I find reactions to the Grokster ruling interesting, although perhaps predictable, in that creators (whose expression of emotions are their stock in trade) take a results-based analysis of the decision while the techs see the step-by-step logic in the ruling. I thought Sunday’s Pho gathering very insightful but one moment stood out for me. When the question was floated, “Would the RIAA win on appeal?” the first attorney to respond said, “Yes, absolutely!” but then answered the followup “On what grounds?” with a hamminah-hamminaaaah…
As much as RIAA CEO Cary Sherman and their barrister Russ Frackman want the home team to believe that Groskter is Napster, the two are technically and structurally very different beasts, and Judge Wilson saw the distinction.
I guess that’s the difference between lightning and lightning bug (yes, happy Jack rolls out the retread yet again for this article.)

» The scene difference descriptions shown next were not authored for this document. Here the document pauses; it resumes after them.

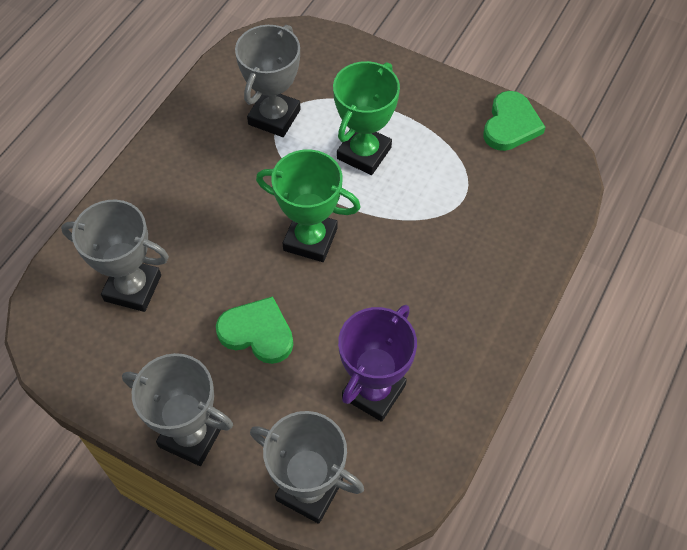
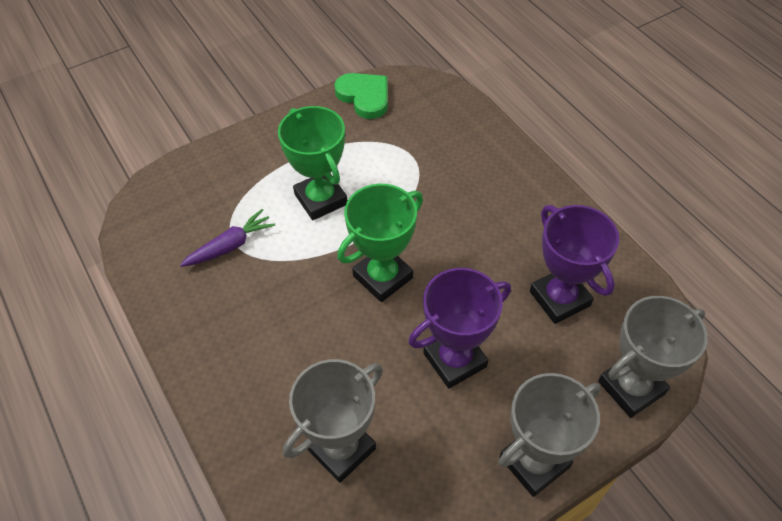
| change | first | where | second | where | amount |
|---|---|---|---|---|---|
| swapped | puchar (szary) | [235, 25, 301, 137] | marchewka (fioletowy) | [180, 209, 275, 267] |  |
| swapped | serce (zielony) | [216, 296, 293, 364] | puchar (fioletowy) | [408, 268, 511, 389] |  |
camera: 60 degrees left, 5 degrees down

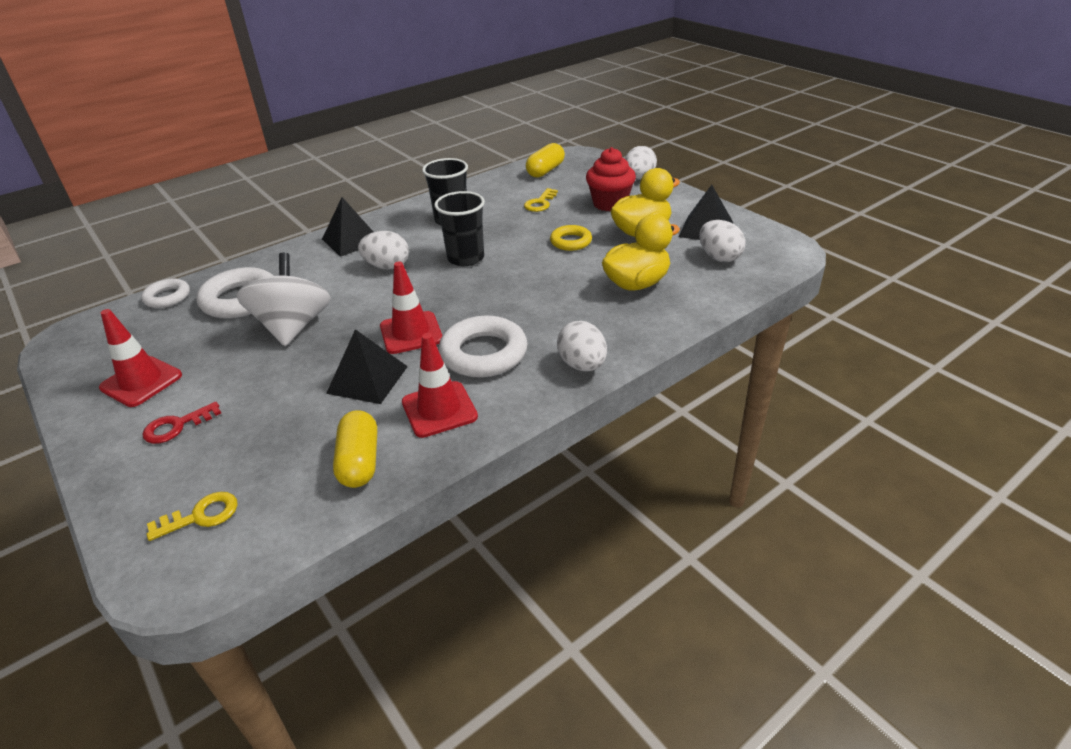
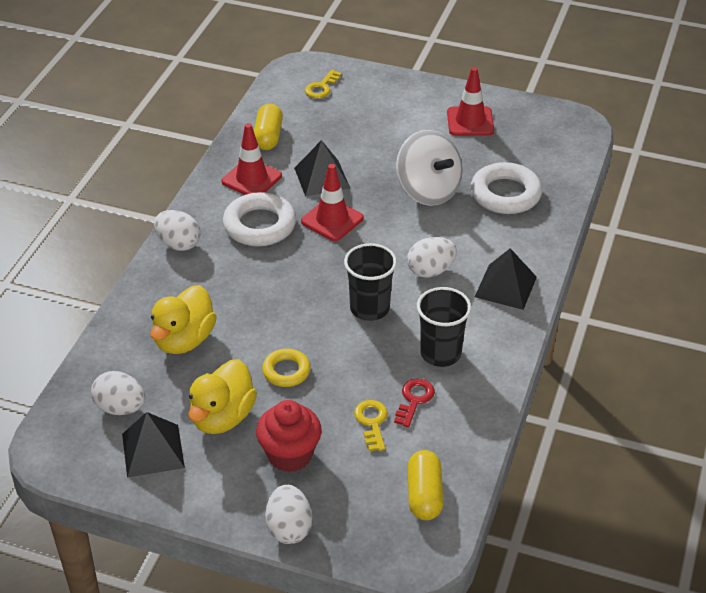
| change | first | where | second | where | amount |
|---|---|---|---|---|---|
| gone | pierścień (biały) | [141, 279, 190, 308] |  |  |  |
| shifted | klucz (czerwony) | [142, 402, 221, 444] |  | [394, 378, 435, 427] |  |
| rotated | kapsułka (żółty) | [333, 410, 377, 488] |  | [254, 103, 283, 150] | 45 degrees clockwise |
camera: 145 degrees right, 5 degrees up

As much as I have sympathy for songwriters (really I do!) I think it is their leadership which is failing them. The ©artel could have licensed to Napster and so if John Fanning was too much of a turd to deal with then they could have started their own. They still can, which I hope is agenda item #1 for this week’s board meetings.
How much value do you think Universal Music lost this weekend?? How much money did the studios leave on the table by not embracing VCRs?
History repeats itself yet again.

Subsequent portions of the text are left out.